If everything were easy, nothing would be appreciated. Some things were more attainable in the past, whereas other things are possible that were only dreams before. My only change in advice to the gifted young singer is to try to get work in Europe, especially Germany. In the 1980s and 1990s, regional opera was expanding in the United States. It no longer is.
But optimism is and should be the province of the young.
REVIEW
Conducting Opera: Where Theater Meets Music delves into the works that have played most prominently in the four-decade career of conductor and author Joseph Rescigno. The book includes separate chapters devoted to the operatic output of Mozart, Verdi, Wagner, Puccini, and Richard Strauss, as well as chapters on bel canto opera and French romantic opera. Each section, as described by Rescigno, includes practical advice on “propelling a story forward, supporting singers, navigating through problematic passages, and remaining true to the style of a work.”
Besides the specific detail provided on individual pieces, Rescigno also shares general perspectives related to his overall approach to conducting opera. For instance, when approaching dynamics, he identifies one or two dramatic climaxes of an entire opera, and then works diligently to ensure that no other moments of the opera exceed the volume of those designated high points. This is particularly effective in larger works that contain high amounts of orchestral sound throughout, which could otherwise desensitize an audience to dynamic subtleties.
With regard to tempo, he is not a strict adherent to a single “correct” beat. Rather, he seeks the range of tempos that will best allow for the optimal pace of a performance. Furthermore, he believes that both excitement and boredom in opera are due, in part, to how free all of the performers feel they are to do their best.

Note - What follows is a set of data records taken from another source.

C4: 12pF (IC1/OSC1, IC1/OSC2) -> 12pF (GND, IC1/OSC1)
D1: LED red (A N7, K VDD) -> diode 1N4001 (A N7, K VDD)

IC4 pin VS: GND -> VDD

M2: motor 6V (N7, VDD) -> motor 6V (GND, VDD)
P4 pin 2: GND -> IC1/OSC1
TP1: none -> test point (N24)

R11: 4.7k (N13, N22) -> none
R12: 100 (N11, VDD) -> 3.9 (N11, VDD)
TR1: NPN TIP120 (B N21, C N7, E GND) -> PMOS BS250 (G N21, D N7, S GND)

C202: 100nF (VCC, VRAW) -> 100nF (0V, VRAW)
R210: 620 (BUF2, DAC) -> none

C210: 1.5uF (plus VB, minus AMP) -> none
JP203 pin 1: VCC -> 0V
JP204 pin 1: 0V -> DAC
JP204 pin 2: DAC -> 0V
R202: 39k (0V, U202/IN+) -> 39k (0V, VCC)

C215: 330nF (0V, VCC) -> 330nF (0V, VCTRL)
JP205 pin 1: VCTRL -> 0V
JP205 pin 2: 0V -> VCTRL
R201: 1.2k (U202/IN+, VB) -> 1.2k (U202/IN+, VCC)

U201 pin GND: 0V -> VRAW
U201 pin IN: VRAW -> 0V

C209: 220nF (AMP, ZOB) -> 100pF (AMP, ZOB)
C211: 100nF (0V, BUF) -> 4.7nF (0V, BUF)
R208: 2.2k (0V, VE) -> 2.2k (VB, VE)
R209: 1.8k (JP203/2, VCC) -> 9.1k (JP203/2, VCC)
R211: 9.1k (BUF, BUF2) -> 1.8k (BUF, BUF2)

By carefully attending to pacing, he feels most capable of supporting singers and allowing them to shine.
Despite the experience and authority from which the book is written, Rescigno insists that it is ultimately “one performer’s take.” As such, it is not intended to be a work of history or musicology. However, this does not diminish the tremendous value his perspectives offer to opera performers and enthusiasts alike. Singers in particular will be well served to study Rescigno’s thoughts before stepping on stage in one of the masterworks he profiles. Considering the Gesamtkunstwerk that is opera, the more singers understand their roles within the greater overall picture, the better enabled each participant will be to deliver effective, collaborative performances.